What are the potential drawbacks of targeting EndMT for the treatment of doxorubicin-induced cardiotoxicity

While targeting EndMT for the treatment of doxorubicin-induced cardiotoxicity shows promise, there are potential drawbacks that need to be considered. One major concern is the potential for off-target effects when modulating the EndMT process. EndMT is a complex biological phenomenon that plays crucial roles in various physiological and pathological processes beyond cardiotoxicity. Targeting EndMT specifically for cardioprotection may inadvertently disrupt other essential functions of EndMT in normal physiological processes, leading to unintended consequences and adverse effects. Another drawback is the potential for resistance to therapies targeting EndMT. Like many other targeted therapies, there is a risk that cancer cells or cardiac cells may develop resistance mechanisms that render EndMT-targeting treatments less effective over time. This resistance could limit the long-term efficacy of EndMT-targeted therapies for doxorubicin-induced cardiotoxicity and necessitate the development of alternative treatment strategies. Furthermore, the complexity of the EndMT process and its interactions with other cellular pathways pose challenges for developing targeted therapies. The intricate network of signaling pathways and molecular mechanisms involved in EndMT regulation requires a deep understanding to develop effective and safe therapeutic interventions. Without a comprehensive understanding of these complexities, targeting EndMT for doxorubicin-induced cardiotoxicity may lead to unintended consequences or suboptimal outcomes.
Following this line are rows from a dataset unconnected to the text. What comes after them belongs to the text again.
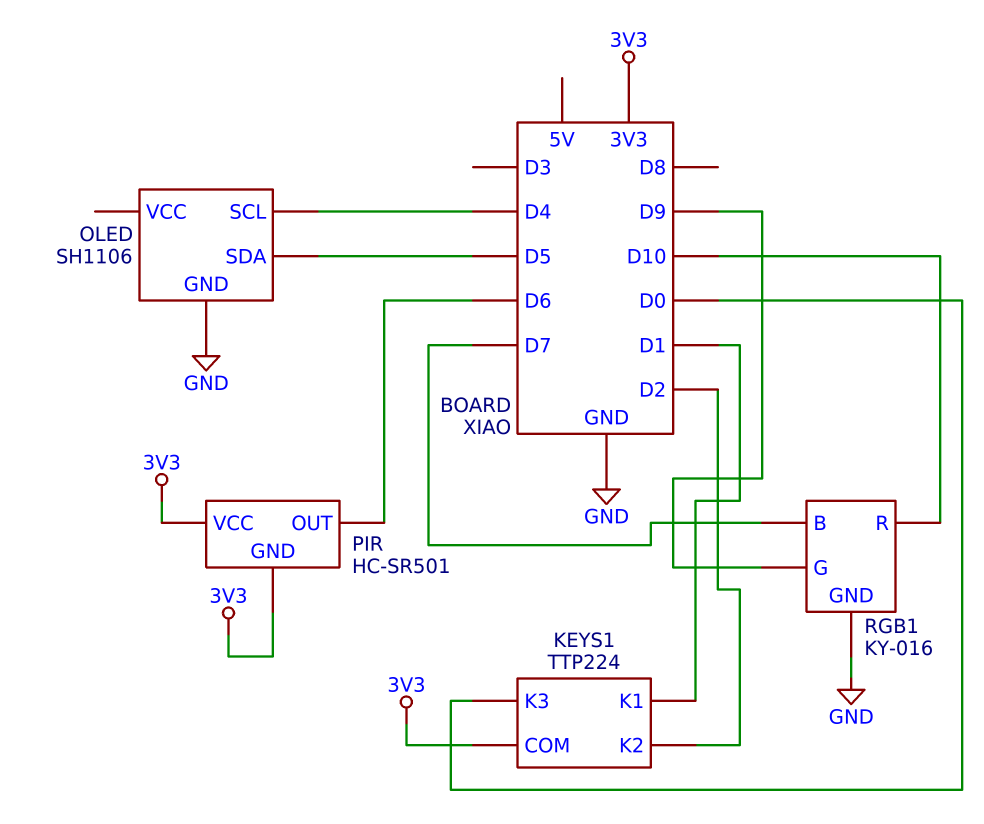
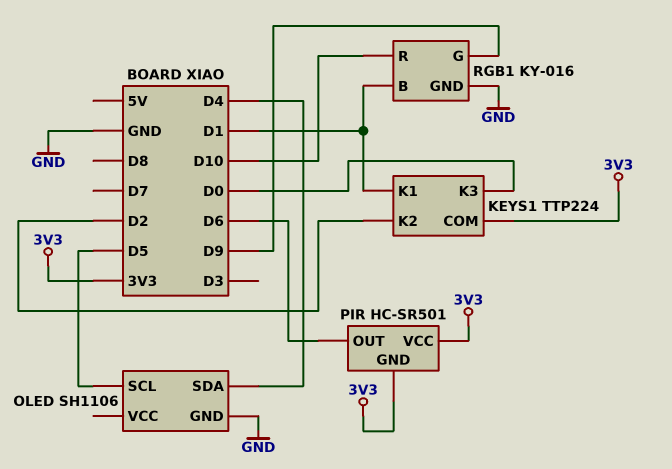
OLED pin SCL: D4 -> D5
OLED pin SDA: D5 -> D4
RGB1 pin B: D7 -> D1

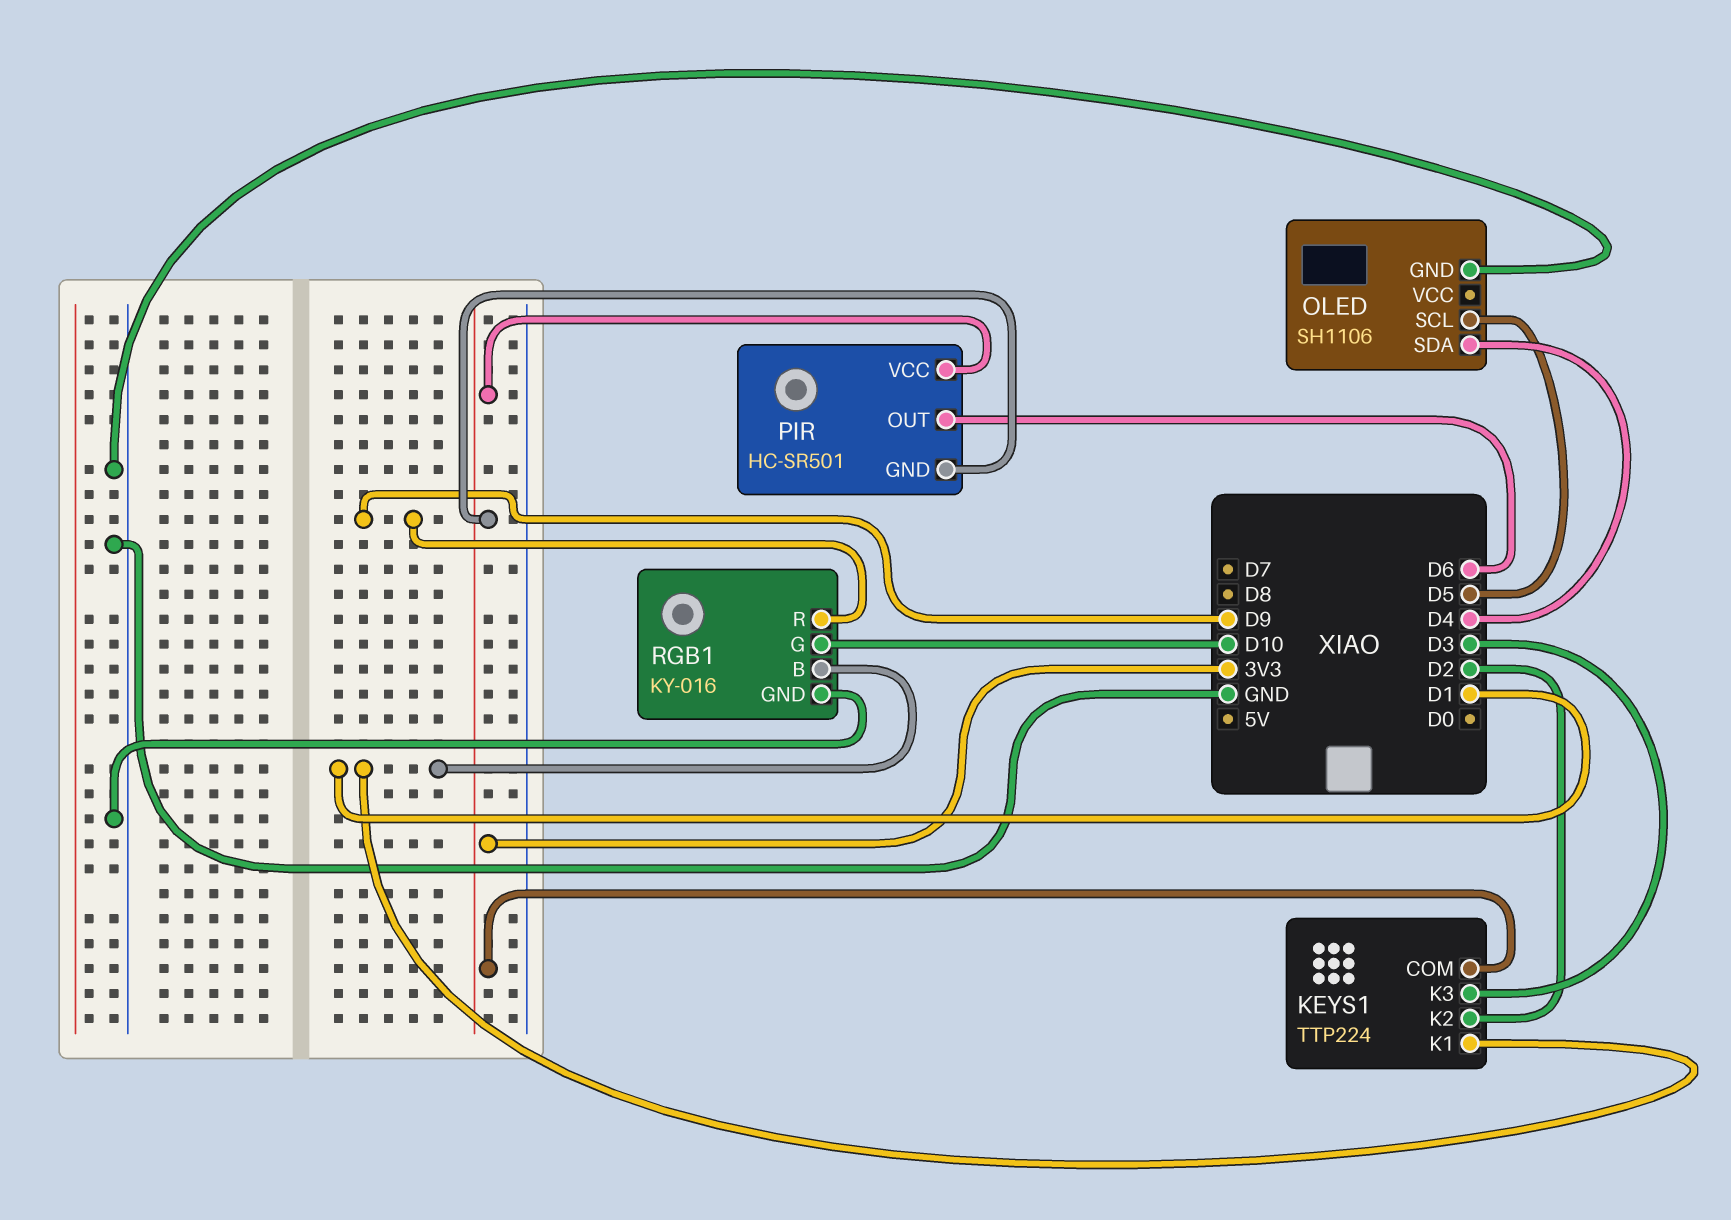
KEYS1 pin K3: D0 -> D3
RGB1 pin G: D9 -> D10
RGB1 pin R: D10 -> D9

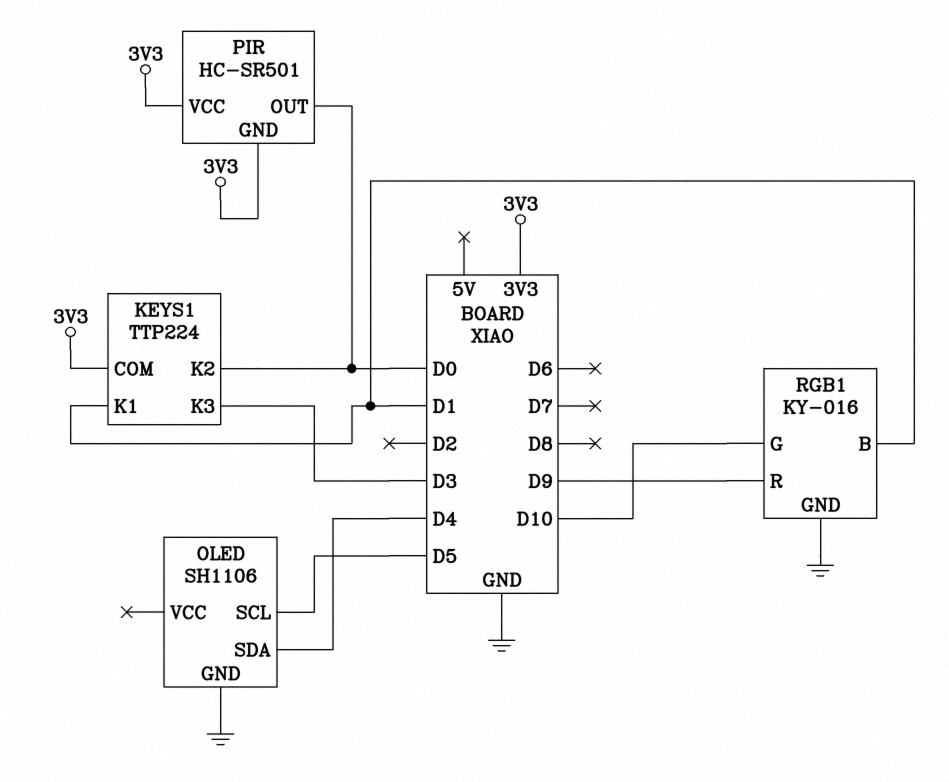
KEYS1 pin K2: D2 -> D0
PIR pin OUT: D6 -> D0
How can understanding EndMT in the context of doxorubicin-induced cardiotoxicity lead to advancements in other medical fields

Understanding EndMT in the context of doxorubicin-induced cardiotoxicity can pave the way for advancements in other medical fields by providing insights into the role of endothelial damage and cellular reprogramming in various diseases. The knowledge gained from studying the molecular mechanisms of EndMT and its association with cardiotoxicity can be applied to other cardiovascular diseases, such as heart failure and atherosclerosis, where endothelial dysfunction plays a critical role. Moreover, insights into the molecular pathways and signaling cascades involved in EndMT can inform research in oncology and cancer biology. Understanding how EndMT contributes to the progression of doxorubicin-induced cardiotoxicity can shed light on similar processes in tumor development and metastasis. By elucidating the commonalities between EndMT in cardiotoxicity and tumor progression, researchers can identify new therapeutic targets and strategies for combating cancer and improving patient outcomes. Additionally, the study of EndMT in the context of cardiotoxicity can have implications for regenerative medicine and tissue engineering. By understanding how endothelial cells undergo phenotypic changes during EndMT, researchers can explore ways to harness this cellular plasticity for tissue repair and regeneration. Insights from studying EndMT in cardiotoxicity may inspire novel approaches for tissue engineering and regenerative therapies in various medical fields.